Dataflow Coordinator Agent Examples:
- "I need to create a Beam YAML pipeline that reads from BigQuery and writes to PubSub, then monitor its execution"
- "Generate a pipeline for real-time data processing and check if any similar jobs are currently running"
- "My pipeline job failed, can you help troubleshoot and suggest improvements?"
- "Create a batch processing pipeline and show me the status of all recent jobs"
Individual Agent Examples:
- "Check the status of job 2024-01-15_12_00_00-1234567890123456789"
- "List all failed Dataflow jobs"
- "Show me the logs for the failed job xyz-123"
Beam YAML Guide Agent Examples:
- "I want to create a new Beam YAML pipeline" (starts interactive guidance)
- "Help me build a pipeline step by step"
- "Guide me through creating a data processing pipeline"
YAML RAG Agent Examples:
- "Find YAML examples similar to reading from BigQuery and writing to PubSub"
- "Show me examples of streaming data processing pipelines"
- "What are some common patterns for batch processing in Beam YAML?"
- "Find examples that use SQL transforms"

Direct Python Usage

Dataflow Coordinator Agent (Recommended)

from agents.dataflow_coordinator.agent import create_dataflow_coordinator_agent

# Create the coordinator agent
coordinator = create_dataflow_coordinator_agent()

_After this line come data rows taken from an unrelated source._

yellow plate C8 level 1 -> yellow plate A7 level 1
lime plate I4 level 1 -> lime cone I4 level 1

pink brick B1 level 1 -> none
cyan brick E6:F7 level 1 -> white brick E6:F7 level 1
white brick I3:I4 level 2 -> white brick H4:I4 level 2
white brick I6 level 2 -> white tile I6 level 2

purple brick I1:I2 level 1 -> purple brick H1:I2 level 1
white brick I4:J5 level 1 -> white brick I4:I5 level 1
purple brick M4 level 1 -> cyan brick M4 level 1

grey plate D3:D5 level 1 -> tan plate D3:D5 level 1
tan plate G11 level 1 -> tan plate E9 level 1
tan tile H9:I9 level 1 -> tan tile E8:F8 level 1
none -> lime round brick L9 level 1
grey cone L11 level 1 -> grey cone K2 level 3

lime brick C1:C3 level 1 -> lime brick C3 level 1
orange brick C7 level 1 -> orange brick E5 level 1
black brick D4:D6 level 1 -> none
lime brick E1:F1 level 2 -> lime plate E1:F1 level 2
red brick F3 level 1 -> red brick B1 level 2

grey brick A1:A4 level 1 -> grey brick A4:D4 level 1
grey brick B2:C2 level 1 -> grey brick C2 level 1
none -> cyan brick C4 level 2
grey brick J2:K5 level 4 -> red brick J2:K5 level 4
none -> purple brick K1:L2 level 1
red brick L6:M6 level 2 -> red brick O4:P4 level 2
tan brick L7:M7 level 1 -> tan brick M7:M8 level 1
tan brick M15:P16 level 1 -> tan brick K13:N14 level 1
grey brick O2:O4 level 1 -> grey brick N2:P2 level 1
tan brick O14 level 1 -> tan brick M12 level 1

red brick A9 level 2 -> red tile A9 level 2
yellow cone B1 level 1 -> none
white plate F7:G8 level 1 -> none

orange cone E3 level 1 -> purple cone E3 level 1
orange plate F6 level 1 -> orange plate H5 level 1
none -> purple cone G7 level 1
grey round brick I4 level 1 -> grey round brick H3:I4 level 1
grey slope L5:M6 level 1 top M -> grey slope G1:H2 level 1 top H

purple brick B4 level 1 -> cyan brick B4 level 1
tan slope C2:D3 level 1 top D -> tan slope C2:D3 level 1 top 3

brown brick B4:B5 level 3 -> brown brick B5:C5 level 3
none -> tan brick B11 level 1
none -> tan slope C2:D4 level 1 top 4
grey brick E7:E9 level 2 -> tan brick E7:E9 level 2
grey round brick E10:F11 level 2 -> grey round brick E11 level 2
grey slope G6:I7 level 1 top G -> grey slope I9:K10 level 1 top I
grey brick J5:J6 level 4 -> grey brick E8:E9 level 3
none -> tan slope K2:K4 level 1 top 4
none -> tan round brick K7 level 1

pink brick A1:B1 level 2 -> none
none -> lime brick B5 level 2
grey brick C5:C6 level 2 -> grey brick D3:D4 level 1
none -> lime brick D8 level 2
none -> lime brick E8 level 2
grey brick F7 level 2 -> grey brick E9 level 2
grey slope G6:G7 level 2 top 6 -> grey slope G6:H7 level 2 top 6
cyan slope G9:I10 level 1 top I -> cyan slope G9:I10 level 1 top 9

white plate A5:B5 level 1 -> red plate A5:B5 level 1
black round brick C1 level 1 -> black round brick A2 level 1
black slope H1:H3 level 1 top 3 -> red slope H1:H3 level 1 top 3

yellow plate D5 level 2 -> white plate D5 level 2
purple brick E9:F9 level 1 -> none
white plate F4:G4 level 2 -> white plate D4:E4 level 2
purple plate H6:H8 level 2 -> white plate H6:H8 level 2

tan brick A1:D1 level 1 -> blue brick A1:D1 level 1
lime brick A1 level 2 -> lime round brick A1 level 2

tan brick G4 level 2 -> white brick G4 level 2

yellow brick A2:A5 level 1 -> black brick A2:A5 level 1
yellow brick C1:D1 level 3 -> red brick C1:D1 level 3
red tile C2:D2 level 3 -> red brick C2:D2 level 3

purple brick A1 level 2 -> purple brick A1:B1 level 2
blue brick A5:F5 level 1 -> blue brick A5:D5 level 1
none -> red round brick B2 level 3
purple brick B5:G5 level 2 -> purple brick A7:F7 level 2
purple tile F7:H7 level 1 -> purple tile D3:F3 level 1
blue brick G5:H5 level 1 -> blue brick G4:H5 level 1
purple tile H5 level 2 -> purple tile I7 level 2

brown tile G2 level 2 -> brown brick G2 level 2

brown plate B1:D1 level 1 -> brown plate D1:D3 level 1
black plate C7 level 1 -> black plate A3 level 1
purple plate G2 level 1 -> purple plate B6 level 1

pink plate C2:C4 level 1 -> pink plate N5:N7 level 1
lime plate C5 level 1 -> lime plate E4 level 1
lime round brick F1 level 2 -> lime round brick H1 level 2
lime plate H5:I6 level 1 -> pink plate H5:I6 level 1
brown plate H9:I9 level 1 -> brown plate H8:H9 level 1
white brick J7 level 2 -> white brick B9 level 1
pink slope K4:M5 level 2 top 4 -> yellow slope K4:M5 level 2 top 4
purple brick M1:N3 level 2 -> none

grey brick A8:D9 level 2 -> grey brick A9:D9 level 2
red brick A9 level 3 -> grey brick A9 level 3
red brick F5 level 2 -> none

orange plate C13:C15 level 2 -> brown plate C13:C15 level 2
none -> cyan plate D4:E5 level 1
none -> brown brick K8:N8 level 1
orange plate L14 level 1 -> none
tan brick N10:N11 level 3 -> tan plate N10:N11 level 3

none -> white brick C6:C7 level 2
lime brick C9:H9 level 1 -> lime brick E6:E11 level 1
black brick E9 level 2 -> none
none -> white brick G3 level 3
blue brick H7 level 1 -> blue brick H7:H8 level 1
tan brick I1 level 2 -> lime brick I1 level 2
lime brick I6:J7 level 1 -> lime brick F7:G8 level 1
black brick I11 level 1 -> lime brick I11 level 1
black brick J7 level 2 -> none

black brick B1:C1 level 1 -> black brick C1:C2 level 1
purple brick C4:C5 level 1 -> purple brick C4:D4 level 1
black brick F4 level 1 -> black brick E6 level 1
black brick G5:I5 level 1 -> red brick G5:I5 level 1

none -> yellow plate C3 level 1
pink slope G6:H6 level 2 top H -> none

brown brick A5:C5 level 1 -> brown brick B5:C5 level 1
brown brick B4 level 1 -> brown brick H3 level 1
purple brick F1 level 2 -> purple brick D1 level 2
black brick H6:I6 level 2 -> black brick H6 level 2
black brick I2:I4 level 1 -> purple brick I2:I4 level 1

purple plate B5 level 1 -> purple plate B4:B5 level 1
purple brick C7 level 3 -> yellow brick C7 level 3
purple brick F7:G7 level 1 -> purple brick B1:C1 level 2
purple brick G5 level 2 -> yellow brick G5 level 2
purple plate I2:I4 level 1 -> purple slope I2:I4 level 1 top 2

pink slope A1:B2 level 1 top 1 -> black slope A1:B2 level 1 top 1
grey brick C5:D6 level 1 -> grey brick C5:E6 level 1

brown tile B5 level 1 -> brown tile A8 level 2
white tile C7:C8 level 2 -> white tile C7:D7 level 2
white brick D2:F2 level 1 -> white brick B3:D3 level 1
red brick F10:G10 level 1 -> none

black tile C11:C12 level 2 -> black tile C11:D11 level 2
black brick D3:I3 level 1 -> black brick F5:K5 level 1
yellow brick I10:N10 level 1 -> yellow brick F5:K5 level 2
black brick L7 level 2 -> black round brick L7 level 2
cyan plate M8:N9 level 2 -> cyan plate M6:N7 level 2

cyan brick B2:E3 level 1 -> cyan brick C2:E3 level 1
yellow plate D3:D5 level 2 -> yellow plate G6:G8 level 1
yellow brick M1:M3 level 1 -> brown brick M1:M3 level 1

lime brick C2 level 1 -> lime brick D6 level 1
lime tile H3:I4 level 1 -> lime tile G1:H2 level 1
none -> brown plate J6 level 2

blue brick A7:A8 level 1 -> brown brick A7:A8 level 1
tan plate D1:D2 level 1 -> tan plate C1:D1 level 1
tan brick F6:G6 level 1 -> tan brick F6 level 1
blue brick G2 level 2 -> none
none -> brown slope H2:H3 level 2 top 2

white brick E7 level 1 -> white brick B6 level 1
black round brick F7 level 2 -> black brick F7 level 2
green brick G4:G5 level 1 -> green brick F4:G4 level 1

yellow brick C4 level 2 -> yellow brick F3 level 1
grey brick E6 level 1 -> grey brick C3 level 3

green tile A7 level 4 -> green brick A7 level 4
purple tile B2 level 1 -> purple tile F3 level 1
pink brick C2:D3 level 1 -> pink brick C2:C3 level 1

# The coordinator automatically delegates to appropriate sub-agents
# Pipeline generation requests → BeamYAMLPipelineAgent
# Job monitoring requests → DataflowStatusAgent
# Complex workflows → Coordinated execution

# Example: End-to-end workflow
response = coordinator.run(
    "Create a pipeline that processes streaming data from PubSub "
    "and then check if there are any similar jobs currently running"
)
print(response)

Dataflow Job Management Agent

from agents.dataflow_job_management.agent import create_dataflow_agent

# Create the agent
agent = create_dataflow_agent()

# Example interaction
response = agent.run("Check the status of job 2024-01-15_12_00_00-1234567890123456789")
print(response)

Beam YAML Pipeline Agent

from agents.beam_yaml_pipeline.agent import create_beam_yaml_agent

# Create the agent
agent = create_beam_yaml_agent()

# Example interactions
response = agent.run("Create a pipeline that reads from BigQuery, filters records where age > 18, and writes to PubSub")
print(response)

# Schema lookup
response = agent.run("Show me the schema for ReadFromBigQuery connector")
print(response)

# Pipeline validation
response = agent.run("Validate this YAML pipeline configuration: [YAML content]")
print(response)

# Pipeline submission to Dataflow
response = agent.run("Submit this pipeline to Dataflow with job name 'my-pipeline' in project 'my-gcp-project' using staging location 'gs://my-bucket/staging' and temp location 'gs://my-bucket/temp'")
print(response)

# Dry run validation before submission
response = agent.run("Do a dry run validation of this pipeline before submitting to Dataflow")
print(response)

Beam YAML Guide Agent

from agents.beam_yaml_guide.agent import create_beam_yaml_guide_agent

# Create the agent
aguide = create_beam_yaml_guide_agent()

# Start interactive pipeline creation
response = guide.run("I want to create a new Beam YAML pipeline")
print(response)

# The agent will guide you through:
# 1. Requirements gathering
# 2. Data source configuration
# 3. Transformation design
# 4. Output destination setup
# 5. Pipeline generation and validation

# Example guided interaction:
response = guide.run("Help me build a pipeline that processes sales data")
print(response)
# Agent: "Welcome! I'll help you create a Beam YAML pipeline step by step.
#         First, can you describe what you want your pipeline to do?"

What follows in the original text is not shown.